Mansfield's fourth starring role in a Hollywood film was in Kiss Them for Me (1957) in which she received prominent billing alongside Cary Grant. However, in the film itself, she is little more than comedy relief while Grant's character shows a preference for a sleek, demure redhead portrayed by fashion model Suzy Parker. Kiss Them for Me, one of Mansfield's last starring roles, was a box office disappointment. The movie was described as "vapid" and "ill-advised".[24] It also marked one of the last attempts by 20th Century Fox to publicize her.[25] The continuing publicity around her physical presence failed to sustain her career.[26] Mansfield was then offered a part opposite James Stewart and Jack Lemmon in Bell, Book and Candle (1958), but had to turn it down because of her pregnancy. Afterward, Mansfield got word that her rival Kim Novak would replace her in the film.
In 1958, Fox gave Mansfield the lead role as Kate opposite Kenneth More in the western spoof The Sheriff of Fractured Jaw. Despite being filmed in 1958, The Sheriff of Fractured Jaw was not released in the United States until 1959. The Sheriff of Fractured Jaw required Mansfield to sing three songs; she was not a trained singer, so the studio dubbed Mansfield's voice with singer/actress Connie Francis. When released in the United States, The Sheriff of Fractured Jaw became her last mainstream film success.
Following The Sheriff of Fractured Jaw, Fox tried to cast Mansfield opposite Paul Newman and his wife Joanne Woodward as Angela, the alluring neighbor, in Newman's ill-fated first attempt at comedy, in a film called Rally 'Round the Flag, Boys!. However, after some misunderstandings, Mansfield's Wayward Bus co-star Joan Collins stepped in as her replacement.

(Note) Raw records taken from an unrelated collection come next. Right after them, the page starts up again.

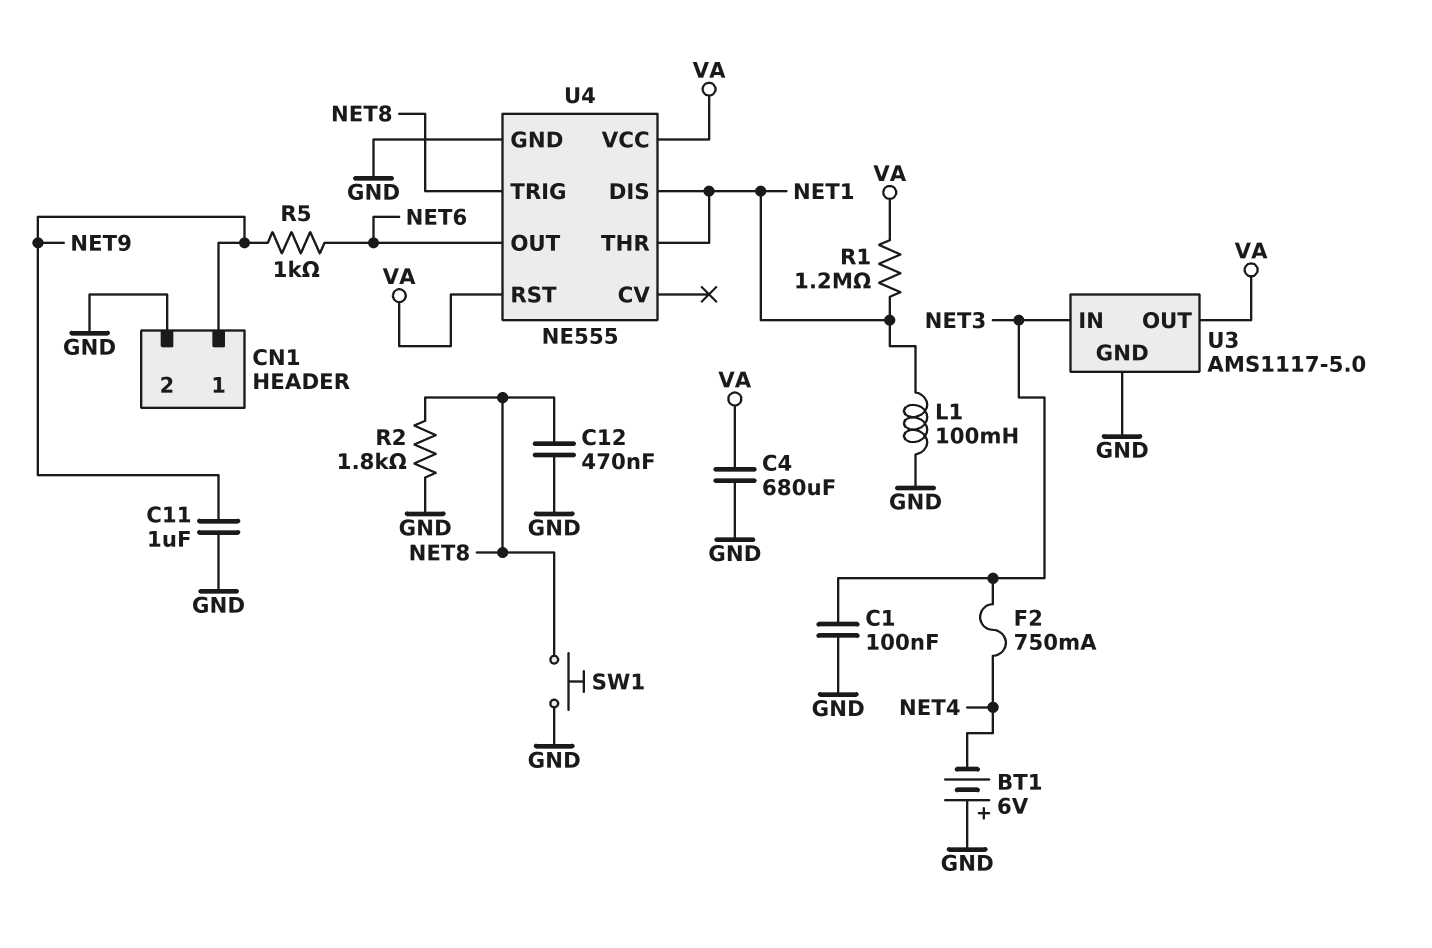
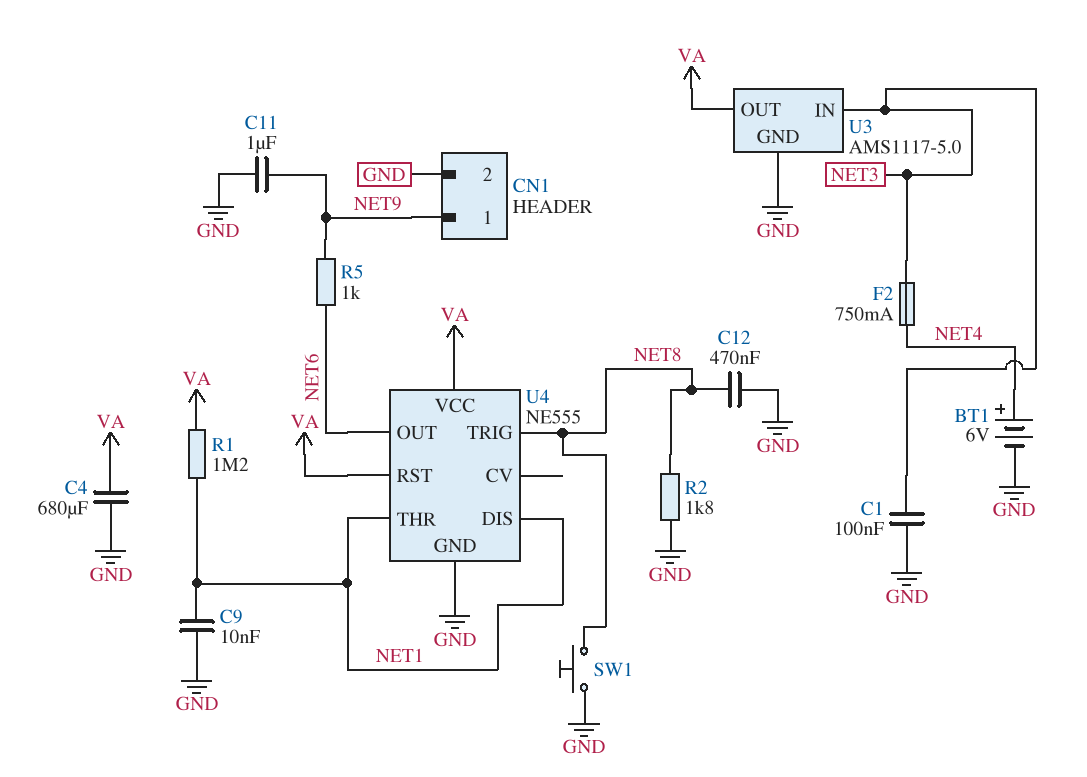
BT1: 6V (plus GND, minus NET4) -> 6V (plus NET4, minus GND)
C9: none -> 10nF (GND, NET1)
L1: 100mH (GND, NET1) -> none

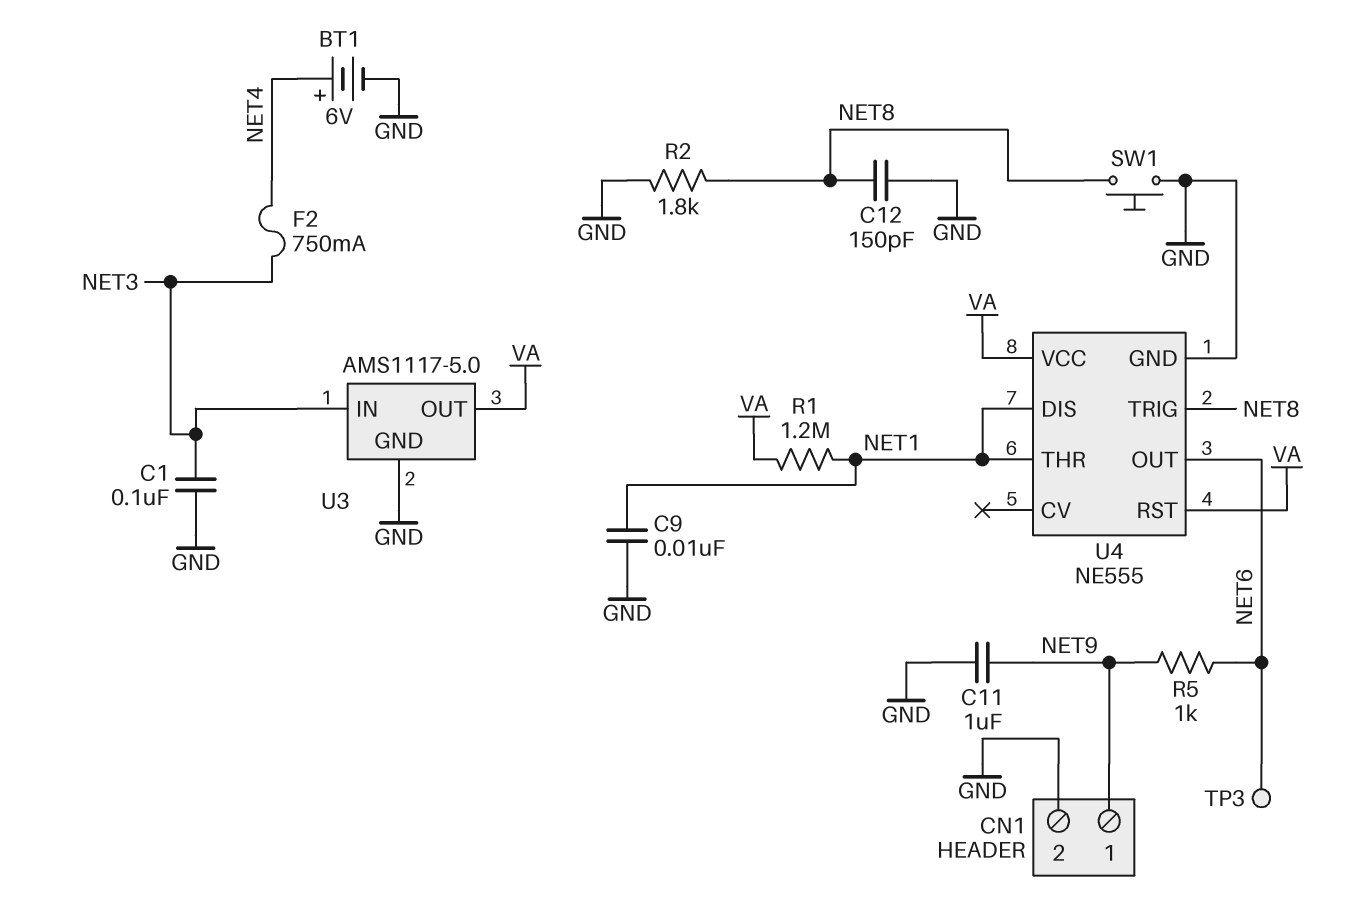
C4: 680uF (GND, VA) -> none
C12: 470nF (GND, NET8) -> 150pF (GND, NET8)
TP3: none -> test point (NET6)

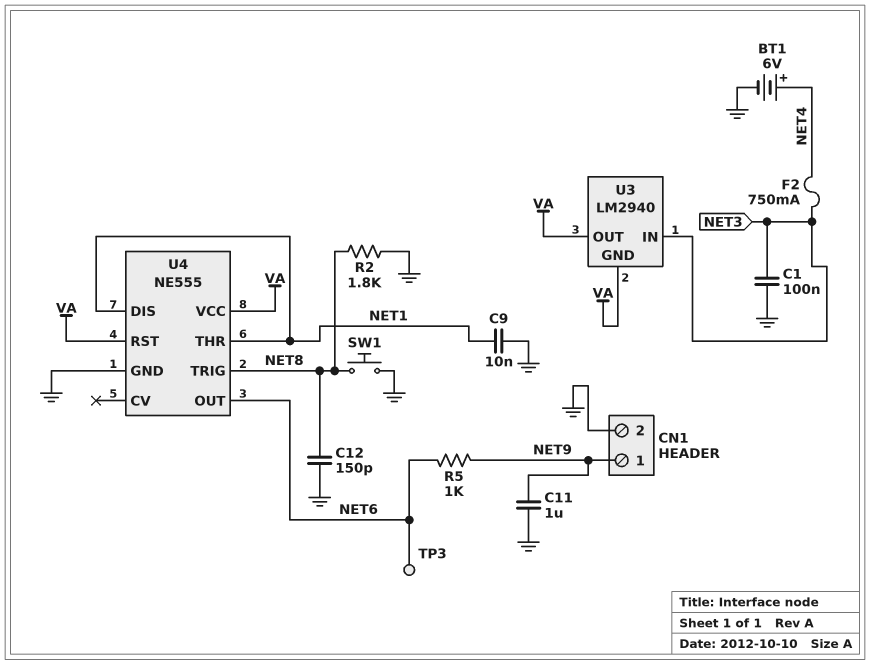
R1: 1.2M (NET1, VA) -> none
U3: AMS1117-5.0 -> LM2940
U3 pin GND: GND -> VA

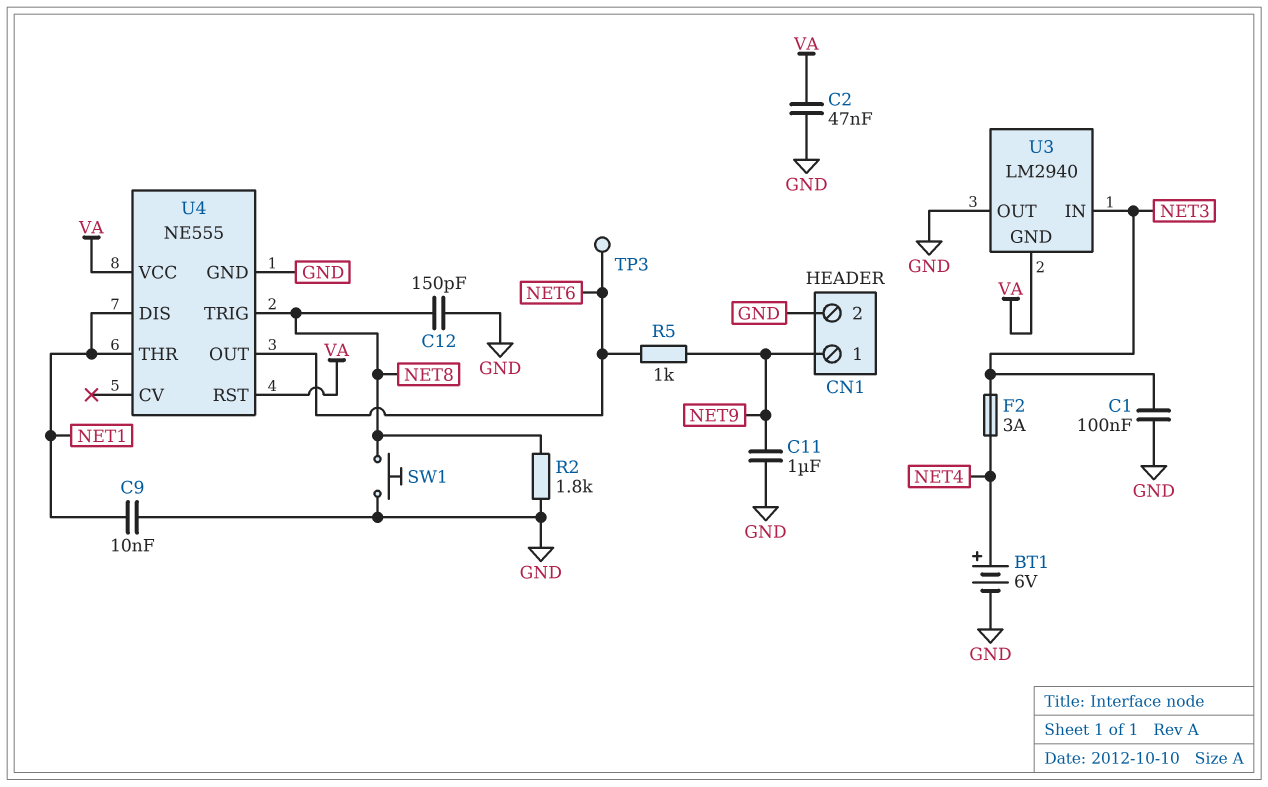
C2: none -> 47nF (GND, VA)
F2: 750mA (NET3, NET4) -> 3A (NET3, NET4)
U3 pin OUT: VA -> GND

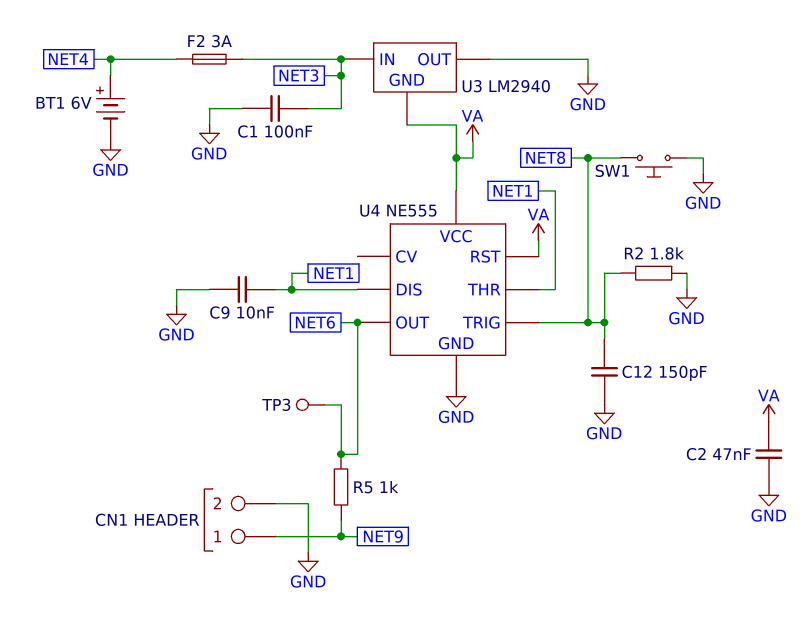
C11: 1uF (GND, NET9) -> none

[edit] Career decline (1960s)

Promises! Promises!, the first Hollywood motion picture with sound to feature a mainstream star in the nude[27]
Despite the publicity and her public popularity, good film roles dried up for Mansfield after 1959. She kept busy in a series of low-budget films, mostly made in Europe. Most of these films are largely unknown to later generations, and some are considered lost.
In 1959, Fox lent her to appear in two independent gangster thrillers in England: The Challenge, co-starring Anthony Quayle, and Too Hot to Handle, co-starring Christopher Lee. Both films were low-budgeted, and their American releases were delayed. Too Hot to Handle was not released in the U.S. until 1961 as Playgirl After Dark, while The Challenge would not be seen by American audiences until 1963, under the title It Takes a Thief.
When she returned to Hollywood in mid-1960, 20th Century-Fox cast her in It Happened in Athens (1962). She received first billing above the title, but only appears in a supporting role. It Happened in Athens starred a handsome newcomer, Trax Colton, an "unknown" whom Fox was trying to mold into a major heartthrob. This Olympic Games-based film was shot in Greece, in the fall of 1960, but was not released until June 1962. It was a box-office flop, and Mansfield's 20th Century-Fox contract was dropped.
In 1961, Mansfield signed on to play Lisa Lang in The George Raft Story, starring Ray Danton as the actor. She accepted the part mainly for the money and because the film was going to be filmed in Hollywood, rather in Europe. Soon after the release of The George Raft Story, Mansfield returned to European films to find work. Over the next few years, Mansfield mainly appeared in low-budgeted foreign films, such as Panic Button, Heimweh nach St. Pauli, Einer frisst den anderen, and, L'Amore Primitivo.
In 1963, Tommy Noonan persuaded Mansfield to become the first mainstream American actress to appear nude with a starring role, in the film Promises! Promises!. Photographs of a naked Mansfield on the set were published in the June 1963 issue of Playboy, which resulted in obscenity charges being filed against Hugh Hefner in Chicago municipal court.[28] Promises! Promises! was banned in Cleveland, but enjoyed box office success elsewhere. As a result of the film's success, Mansfield landed on the Top 10 list of Box Office Attractions for that year.[29] The autobiographical book, Jayne Mansfield's Wild, Wild World, which she co-authored with her husband at the time, Mickey Hargitay, was published right after Promises! Promises!, containing 32 pages of black-and-white photographs from the film printed on glossy paper.[30]
In 1966, Mansfield was cast in Single Room Furnished, directed by her then husband Matt Cimber. The film required Mansfield to portray three different characters and was Mansfield's first starring dramatic role in several years. It was briefly released in 1966, but was not officially released until 1968, almost a year after her death.
After the filming of Single Room Furnished was wrapped, Mansfield was cast opposite Mamie Van Doren and Ferlin Husky in The Las Vegas Hillbillys, a low-budget comedy released by Woolner Brothers. Despite her career setbacks, Mansfield remained a highly visible personality through the early 1960s through her publicity antics and stage performances. In early 1967, Mansfield filmed her last film role: playing a cameo role in A Guide for the Married Man, a comedy starring Walter Matthau, Robert Morse and Inger Stevens. Mansfield received seventh billing[31] as "Girl with Harold".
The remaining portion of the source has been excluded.